By Jamie Prentis.
Tunis, 17 February 2018:
Zuwara’s education chief has bemoaned the “very weak” universities in the municipality. Dr Abdullah Kabousa blamed a dearth of good teachers and basic materials, problems that were contributing to “long-term” educational weaknesses he said.
Zuwara has four higher education institutes, including a University of Zawia branch that focuses on the arts. This also houses the burgeoning Amazigh classes. A marine college, hotel services school and a technical university, with construction, communication, oil and computers science faculties, make up the rest. However, there are currently no plans for a wide-ranging, official Zuwara University.
“There are huge gaps here. If you want to work in finance, there are no economic colleges for instance,” Kabousa said.
“Then if you are an engineer, yes you can get a degree in engineering, but there also needs to be practical experience. We have a name, but don’t have the laboratories to have advance the students. Money is not as important as equipment,” he added.
The council member was talking from experience as a civil engineer and member of Zuwara’s engineering college.
Ultimately, Kabousa laid the blame at the limited amount of qualified instructors and a lack of basics such as books and materials. Education financing was the government’s priority he claimed and it was their job to contribute.
However, he also said he was concerned over the safety of people from Zuwara and often felt uncomfortable urging students to further their education in other parts of Libya.
Due to this Kabousa said he wanted star students to study abroad, but claimed the Ministry of Education did not help enough.
“I also blame the EU, Zuwara never gets these scholarships they hand out. We need more information to get students abroad,” he said.
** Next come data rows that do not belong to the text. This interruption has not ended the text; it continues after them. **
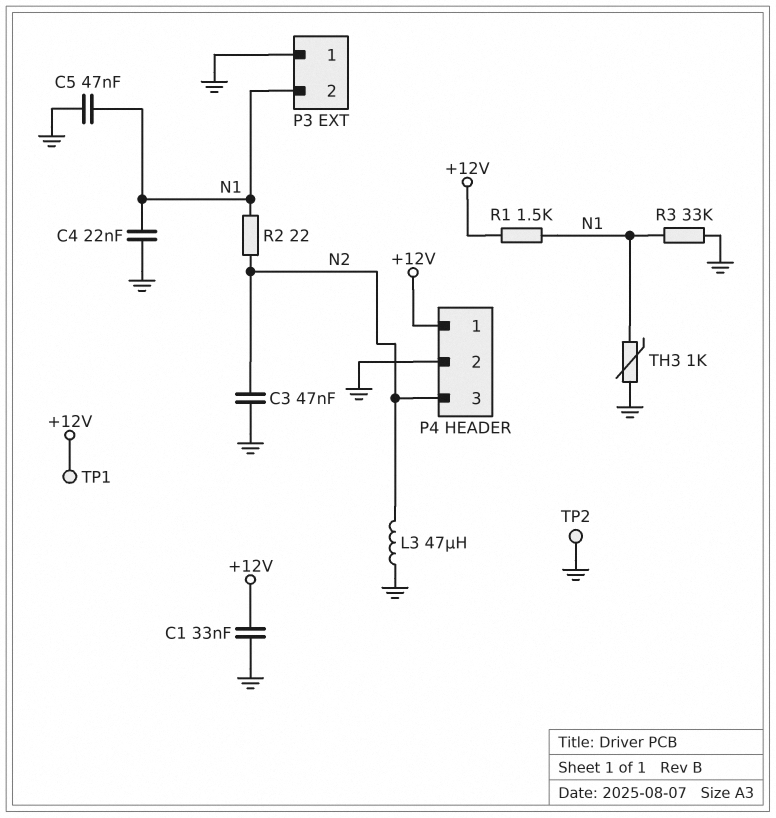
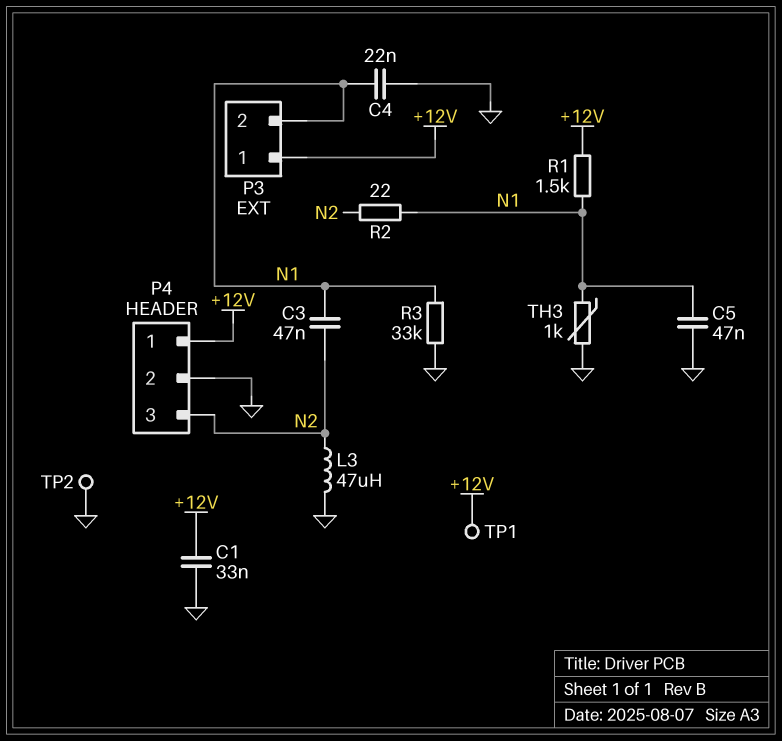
C3: 47nF (GND, N2) -> 47nF (N1, N2)
P3 pin 1: GND -> +12V

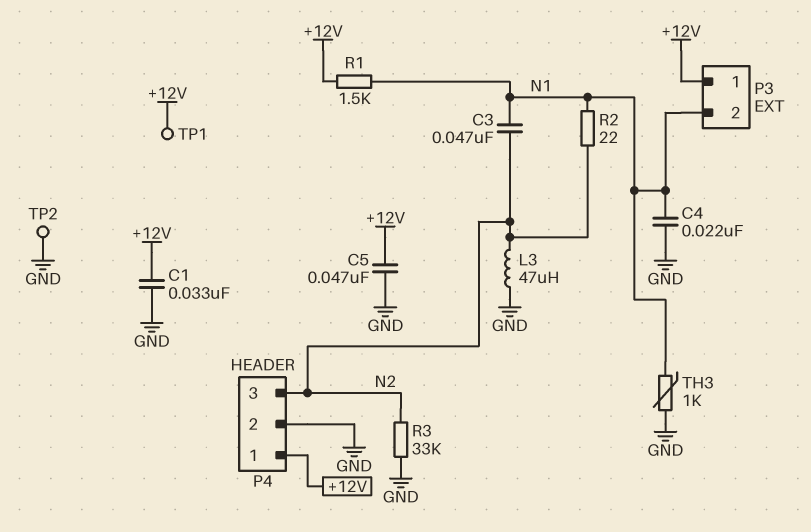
C5: 47nF (GND, N1) -> 47nF (+12V, GND)
R3: 33k (GND, N1) -> 33k (GND, N2)

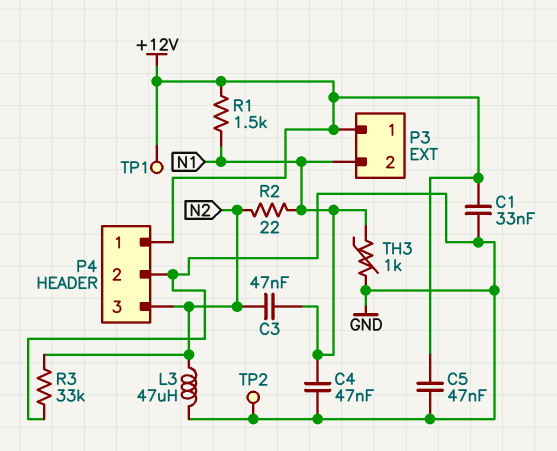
C4: 22nF (GND, N1) -> 47nF (GND, N1)

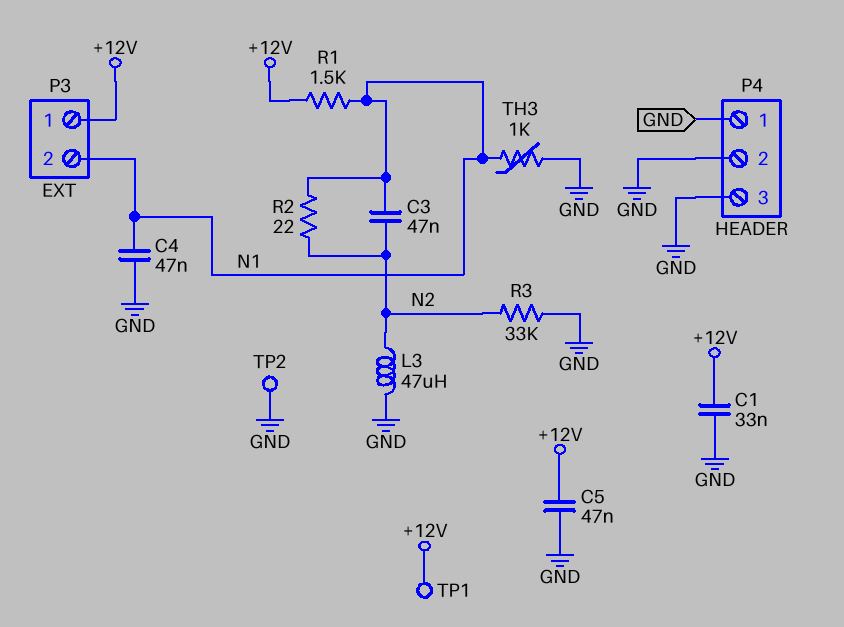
P4 pin 1: +12V -> GND
P4 pin 3: N2 -> GND

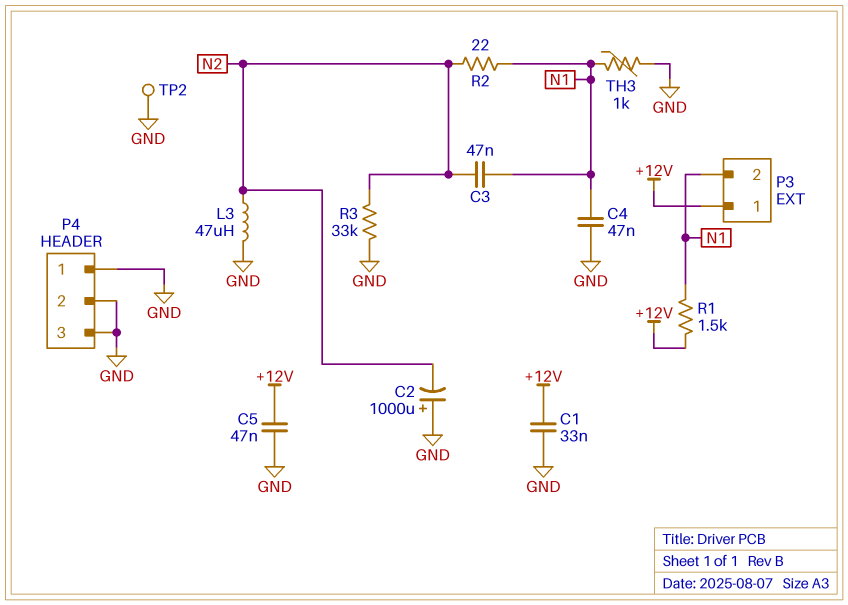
C2: none -> 1000uF (plus GND, minus N2)
TP1: test point (+12V) -> none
With the Italian Melittah Oil and Gas Complex nearby, Kabousa called on the ENI-owned facility to contribute more to Zuwara.
“It would be unfair to say they haven’t helped us to some extent. They have contributed to medicine, gas pipelines and a de-salinization plant. They tried to hire some of engineers but we want more. We have to have more for education,” he insisted.
“They live with us, but don’t want to spend money on us,” Kabousa added.
“I was lucky to study abroad in the US and it had a dramatic impact. It saddens me our people won’t have this access,” he said.